Hoy he tenido que leer dos veces la entrevista que trae El país para creerlo. Hay unas cuantas frases que en manos del Wyoming o de Buenafuente podrían dar mucho juego. Una es la de "Están matando a Cataluña y tenemos que reaccionar" y la otra, interpelado sobre la cuestión del referéndum, cuando afirma que "No me cabe en la cabeza que alguien vote en contra". Yo no sé si había ingerido alguna sustancia psicotrópica en el momento de la entrevista, pero si de verdad ha sido sincero (pues no es descartable que haya pretendido echar más leña al fuego y atraer a algún incauto a la hoguera nacionalista), creo que se lo tendría que mirar. Lo que no sé es dónde, si en el loquero (para que le quepa en la cabeza que lo normal es que haya tantos asuntos como opiniones) o en la guardería (para estar con personas de su mismo nivel analítico).

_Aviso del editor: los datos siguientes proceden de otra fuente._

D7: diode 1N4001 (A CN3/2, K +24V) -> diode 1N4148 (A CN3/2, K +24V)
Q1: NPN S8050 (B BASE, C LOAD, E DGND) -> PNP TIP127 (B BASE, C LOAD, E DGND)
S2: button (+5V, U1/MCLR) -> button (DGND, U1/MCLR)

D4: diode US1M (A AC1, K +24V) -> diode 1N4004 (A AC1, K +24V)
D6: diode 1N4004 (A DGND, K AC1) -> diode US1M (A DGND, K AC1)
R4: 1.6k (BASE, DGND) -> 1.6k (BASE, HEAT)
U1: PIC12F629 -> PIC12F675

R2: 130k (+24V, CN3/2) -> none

Ay dios, si es que los sacas del fúmbo y sólo dicen (más) tonterías.

martes, 8 de diciembre de 2009

De pelotaris y otros níscalos

Hubiera seguido leyendo las Lecturas no obligatorias de Wislawa Szymborska ("Sólo lo estoy leyendo-un libro sobre bichos semidesconocidos- porque, desde pequeña, me produce placer acumular saberes innecesarios"), pero habíamos reservado para cenar. Claro que si llego a saber que el secreto menú-degustación incluía bacalao y manitas de cerdo, hubiera practicado el ayuno (voluntario).

Menos mal que después de la indigesta cena pudimos novelar un poco. El argumento estaba ahí mismo, una tertulia con el micólogo y el pelotari, el uno defendiendo el derecho a un consejo regulador de la seta soriana mientras despotricaba contra los catalanes que esquilmaban el rovellón de la zona para venderlo en tierra estatutaria, y el otro enseñándonos la cesta de mimbre con la que detenía la bola a 200 kilómetros por hora, para volver a lanzarla contra el muro a igual velocidad.


En un momento dado, el pelotari -seguramente envalentonado por el alcohol que ahí se trasegaba- propuso al micólogo (y dueño de la casa rural) practicar un poco la cesta punta, en vez de con pelotas homologadas, con castañas. La cosa tenía su poesía, digamos rural. Y hubiera estado bien, para dar un final curioso a la novela que estábamos viviendo (Trapiello: por doquiera que va, lleva el hombre su novela), pero el temor a la rotura masiva de cristales hizo que no prosperara la moción.


Si nos hubiera acompañado la Szymborska, hubiera tomado nota de las setas saprofitas y su acción en el ecosistema de Gredos. Pero como no asistió, aquella conversación quedará en el limbo literario, y sólo estas líneas profanas podrán recoger, insuficientemente, todo ese saber innecesario.